И конечно, никак, ни при каких условиях он не мог быть ее дядей. Мама никогда не рассказывала о родственниках. Никого из родных у них не было. Только папа, седоватый и строгий, но с теплыми смешливыми искорками в глазах, вечно занятой, вечно склоненный над бумагами в своем кабинете и такой неожиданно мягкий и ласковый с ее матерью и с ней самой в вечерних беседах на веранде.

Страшный человек сказал, что папа умер. И мама скоро умрет. Наверняка он врал, все врал и запугивал девочку, а она изо всех сил старалась ему не верить.
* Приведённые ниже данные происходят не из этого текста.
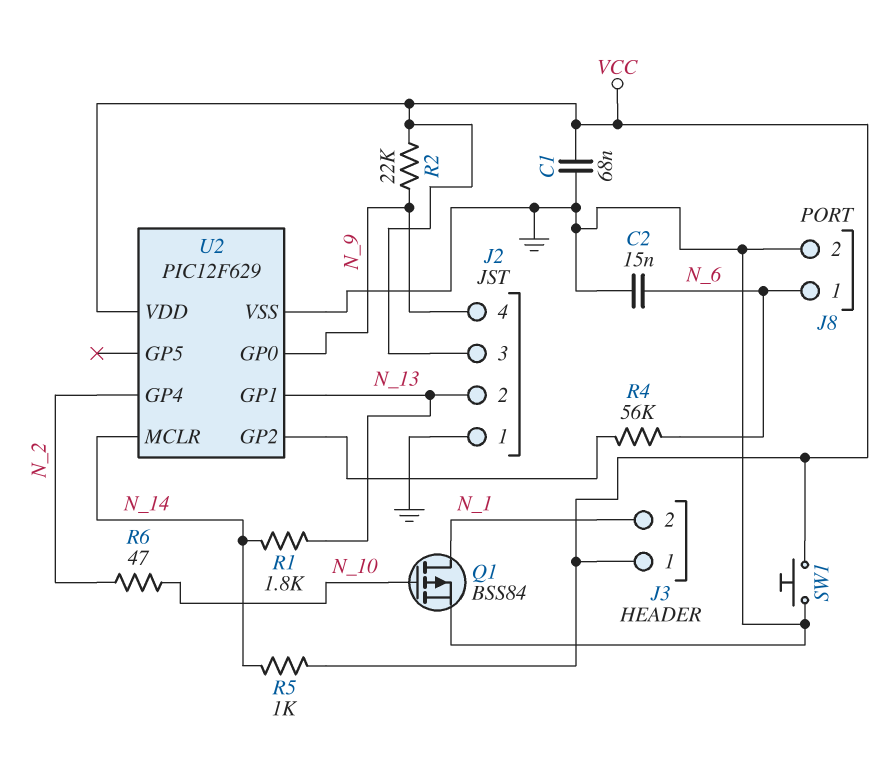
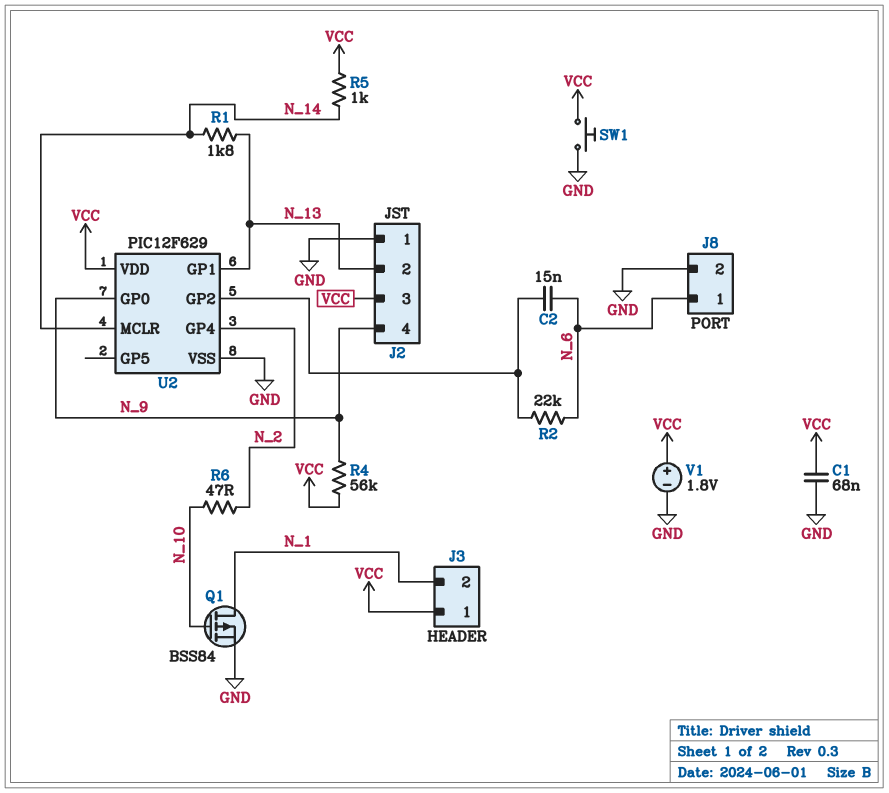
C2: 15nF (GND, N_6) -> 15nF (N_6, U2/GP2)
R2: 22k (N_9, VCC) -> 22k (N_6, U2/GP2)
R4: 56k (N_6, U2/GP2) -> 56k (N_9, VCC)
V1: none -> 1.8V (plus VCC, minus GND)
Но шли дни, и презрительное "сиротка" въедалось ей в голову так, что становилось больно дышать.

В первое время она пробовала искать спасения, начинала кричать, как только замечала, что по стене идет рябь, а затем в каменной кладке разверзается дыра, сквозь которую видно что-то странное: лес, деревья в серой туманной дымке и даже краешек пасмурного неба. И небо, и погода всегда выглядели одинаковыми. Но по ту сторону совершенно точно не могло быть никакого леса, там находилась точно такая же каморка, где преклоняли головы на ночь еще десять детей.

Тем не менее, человек выходил из стены, совсем как делал это душными летними ночами в родительском доме: сначала появлялась нога, потом туловище и, наконец, весь он. А дыра в стене бесшумно схлопывалась и исчезала.

Правда, раньше страшный человек ловко нырял обратно, стоило девочке заплакать и позвать мать. Теперь же все изменилось. Как ни надрывала она голос, никто из детей, лежавших на соседних кроватях неподвижными, закутанными в тонкие одеяла холмиками, не просыпался. Казалось, что она кричит в никуда, в бездонную ватную пропасть, поглотившую все звуки.

Но человека ее крик бесил, и тогда он показал ей раз и навсегда, что сопротивляться бесполезно. Он схватил девочку за руку, выволок из-под одеяла и потащил за собой в коридор. Холодные плитки пола обжигали ее босые ноги, но его крепкие пальцы жгли кожу сильней. Страшный человек заставил ее смотреть на то, что называл "своим царством".

Там, где он появлялся, затихали всякие звуки и замирали тени. Огромный, высеченный в скале монастырь превращался в утробу гигантского чудовища, поглотившего человеческие души. Резко, как всплеск оборванной струны, прекращалось монотонное шлепанье плетей, которыми обычно награждали себя перед сном монахи. Двери в коридорах, по которым страшный человек тащил маленькую девочку, распахивались сами собой, и в проемах становились видны согнутые и коленопреклоненные фигуры, обнаженные спины, покрытые старыми и свежими рубцами, истекающие воском свечи на полках.

Когда человек останавливался и растягивал губы в жуткой зловещей улыбке, фигуры вздрагивали, плети со свистом рассекали воздух, взлетая чаще обычного, слишком часто, иссекая беззащитную плоть, и темно-бордовые реки лились по суровым рубищам до самого пола. Иногда чья-то рука тянулась к полке, и прозрачный как слеза нагретый воск капал на лоб, щеки и грудь, с шипением засыхая на коже. А в спальнях монахинь и послушниц постарше слышались стоны. Женщины извивались на кроватях и засовывали свечи себе между ног. На их лицах были написаны мука и блаженство.

И у всех них почему-то были черные-черные глаза…

— Смотри, — шептал на ухо девочке страшный человек и удерживал ее за плечи, чтобы не отворачивалась, — смотри, вот мое царство. Вот моя Цирховия. Пока не вся, лишь только маленький кусочек, хотя мне потребовалось много сил, чтобы все здесь организовать. Но скоро, скоро она станет больше. И в этом поможешь мне ты, сиротка.

Вот поэтому, когда он снова пришел к ней этой ночью, девочка плакала. Но не громко, а тихо, почти беззвучно. Человек опустился на край ее узкой и жесткой кровати и сделал вид, что не заметил, как она отползла подальше к изголовью и подтянула колени к груди. Его глаза блестели мягким довольным блеском, и он снова улыбался

— Привет, сиротка.

— О-откуда вы приходите? — решилась спросить девочка, потому что боялась, что он снова потащит ее смотреть на обезумевших людей.